B: A repeating pattern of header and data sections. something like 10 rows of header, 200 rows of data, 10 rows of header, 200 rows of data…
Current methodology
I’ve dabbled with CSV and DelimitedFiles, but haven’t figures out how to read header lines without discarding them. My current strategy is to run a file IO loop to get the header, then close the file, reopen it with CSV and parse it. This works for the type A files, but i haven’t figured out how to parse the type B files yet.
f = open(filename)
header = [readline(f) for _ in 1:7]
close(f)
## some lines of header parsing, sometimes reading the start row and dimensions of the data section and feeding those parameters to the CSV call
data = CSV.read(filename, DataFrame, skipto=8, header=false)
Questions:
- Is there a way to pass a vector of strings to CSV or DataFrames? Then i’d use readlines to parse the whole file, then pass some portion of the realines vector to CSV or delimitedfiles for parsing.
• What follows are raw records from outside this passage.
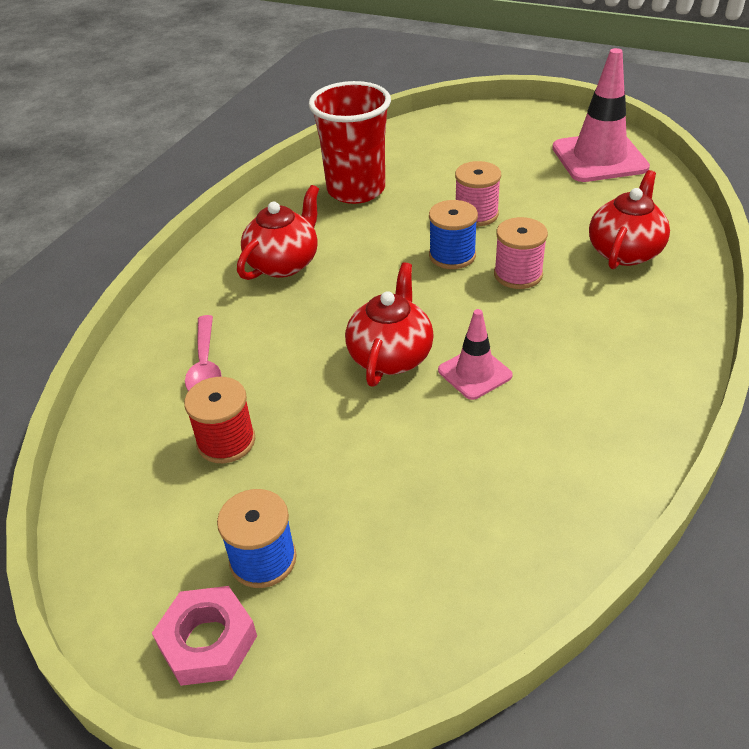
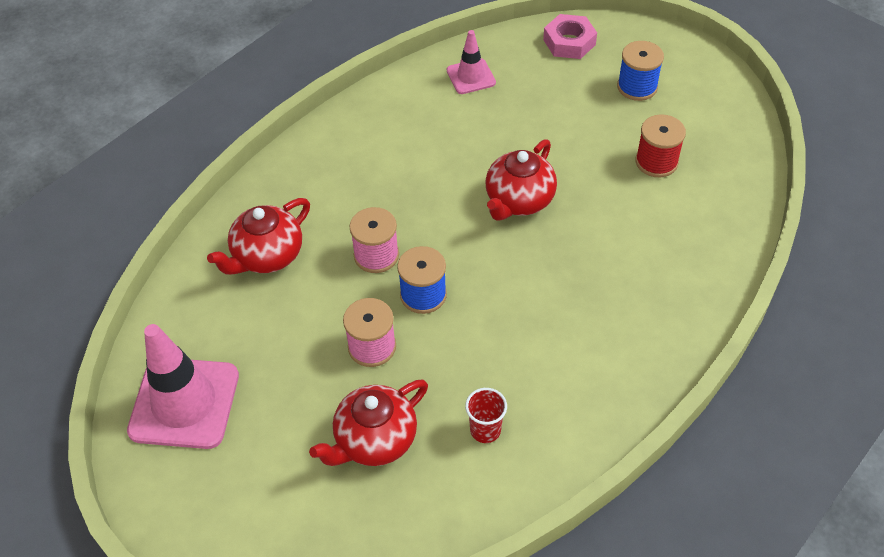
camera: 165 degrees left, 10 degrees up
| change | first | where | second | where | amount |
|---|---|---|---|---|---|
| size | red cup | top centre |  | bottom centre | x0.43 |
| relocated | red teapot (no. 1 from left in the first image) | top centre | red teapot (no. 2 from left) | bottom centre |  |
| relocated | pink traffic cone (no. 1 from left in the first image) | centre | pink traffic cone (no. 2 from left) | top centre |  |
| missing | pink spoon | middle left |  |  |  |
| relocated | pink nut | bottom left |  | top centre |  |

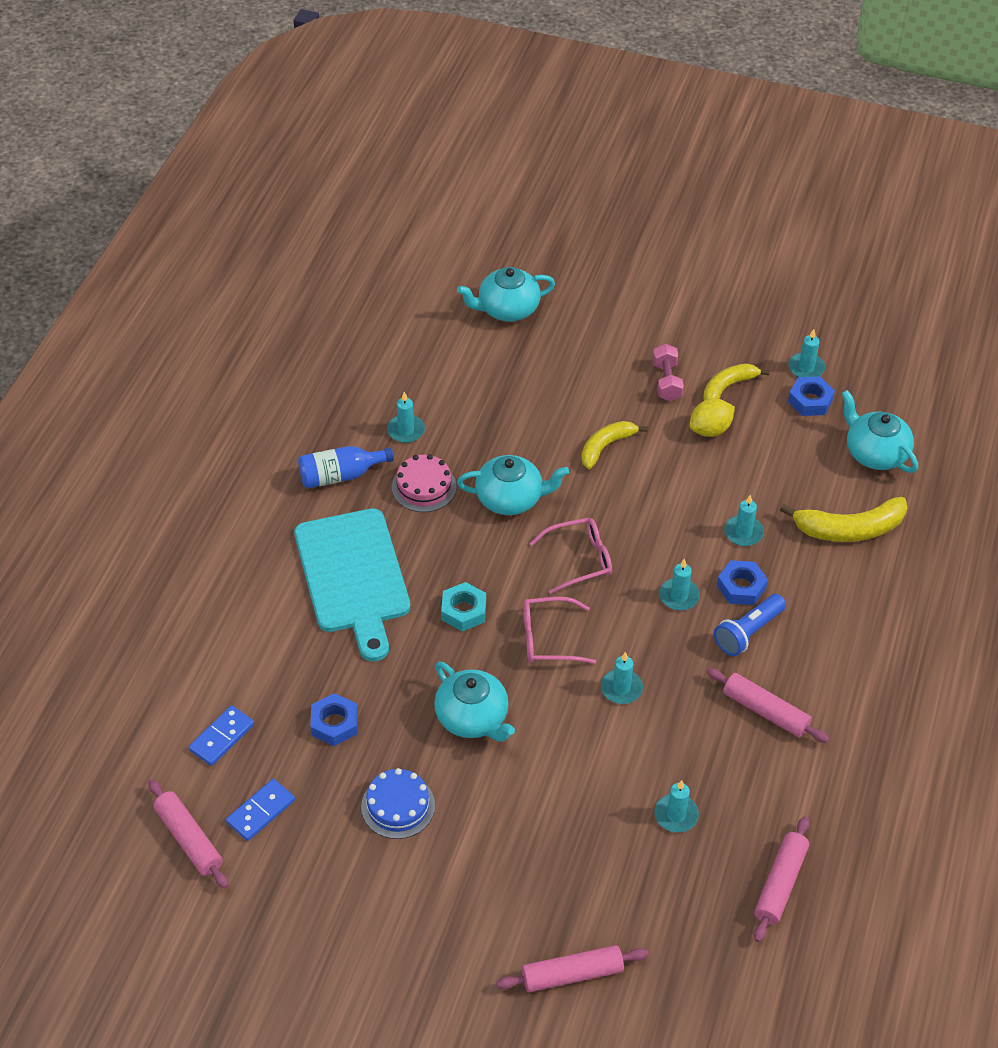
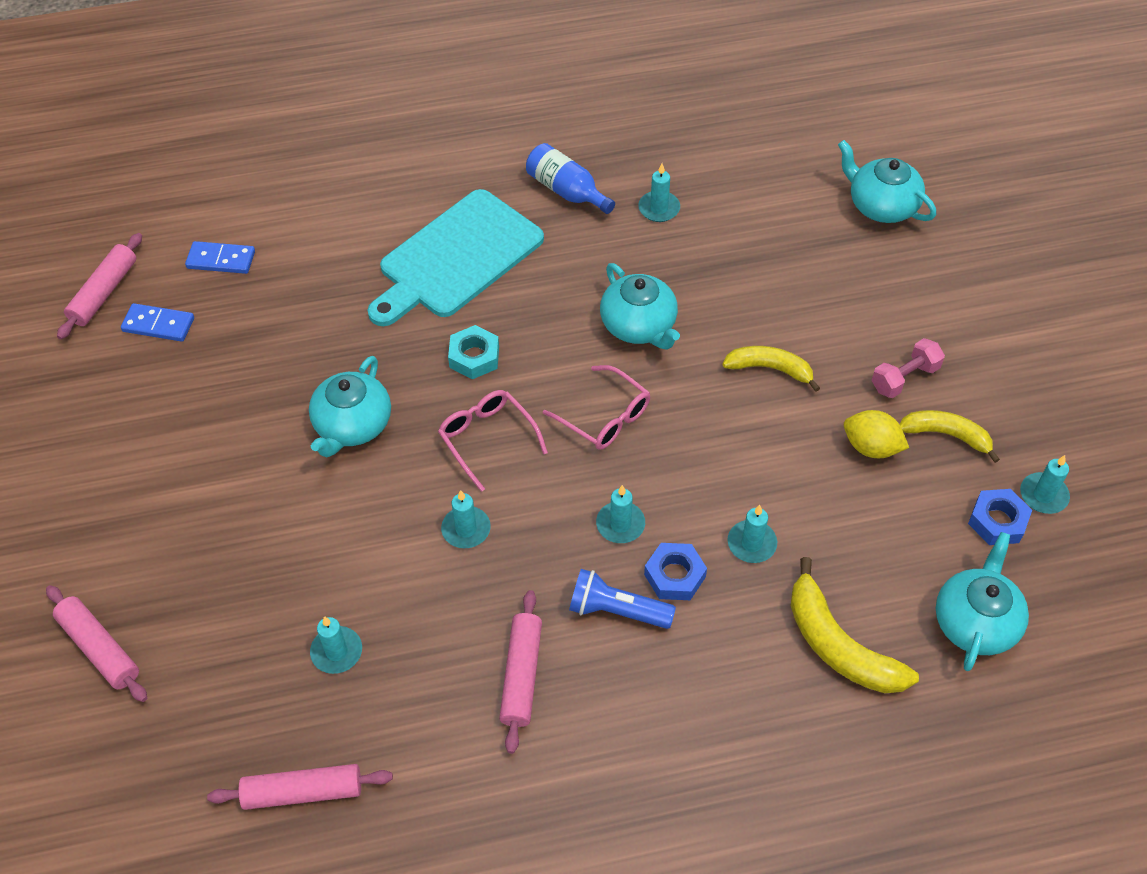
camera: 60 degrees right, 5 degrees up
| change | first | where | second | where | amount |
|---|---|---|---|---|---|
| missing | pink cake | centre |  |  |  |
| missing | blue nut (no. 1 from left) | bottom centre |  |  |  |
| missing | blue cake | bottom centre |  |  |  |

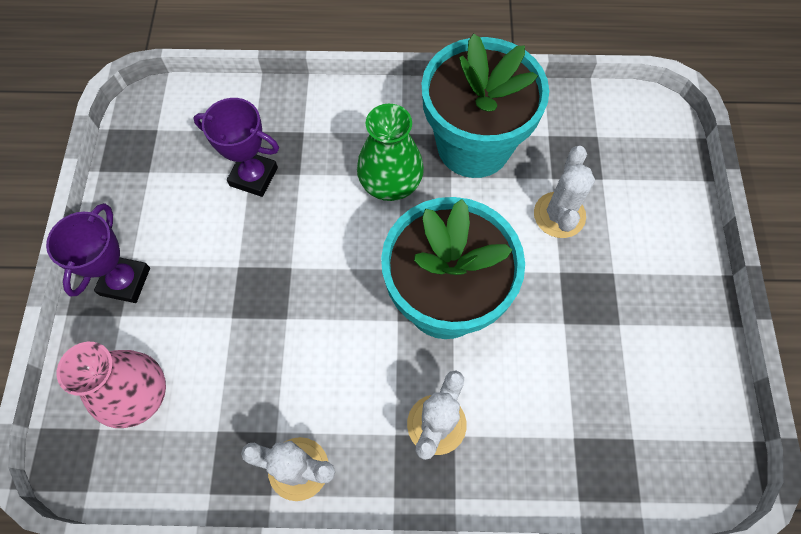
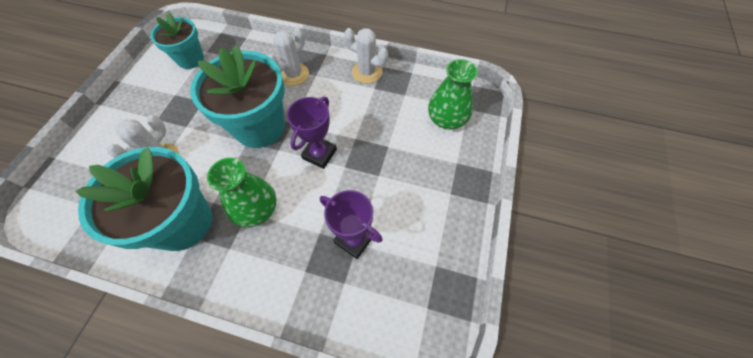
camera: 165 degrees left, 5 degrees down
| change | first | where | second | where | amount |
|---|---|---|---|---|---|
| relocated | purple trophy (no. 1 from left) | middle left |  | centre |  |
| colour | pink vase | bottom left | green vase (no. 2 from left) | top centre |  |
| appeared |  |  | turquoise flower pot (no. 2 from left) | top left |  |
- is there a way to chunk a file into sections in CSV or delimitedfiles? My experience is that unless i completely isolate the data section ( which i do by dropping lines), the auto-parser is confused by the change of format and will have too few columns and error out.
This is all hackable, and I’ll get through it eventually, though probably in a more manual method than i’d prefer. I figured out the readline method from a blog post from 7 years ago, and general fileIO makes sense for where that is but i was just focused on the delimited packages.
Thanks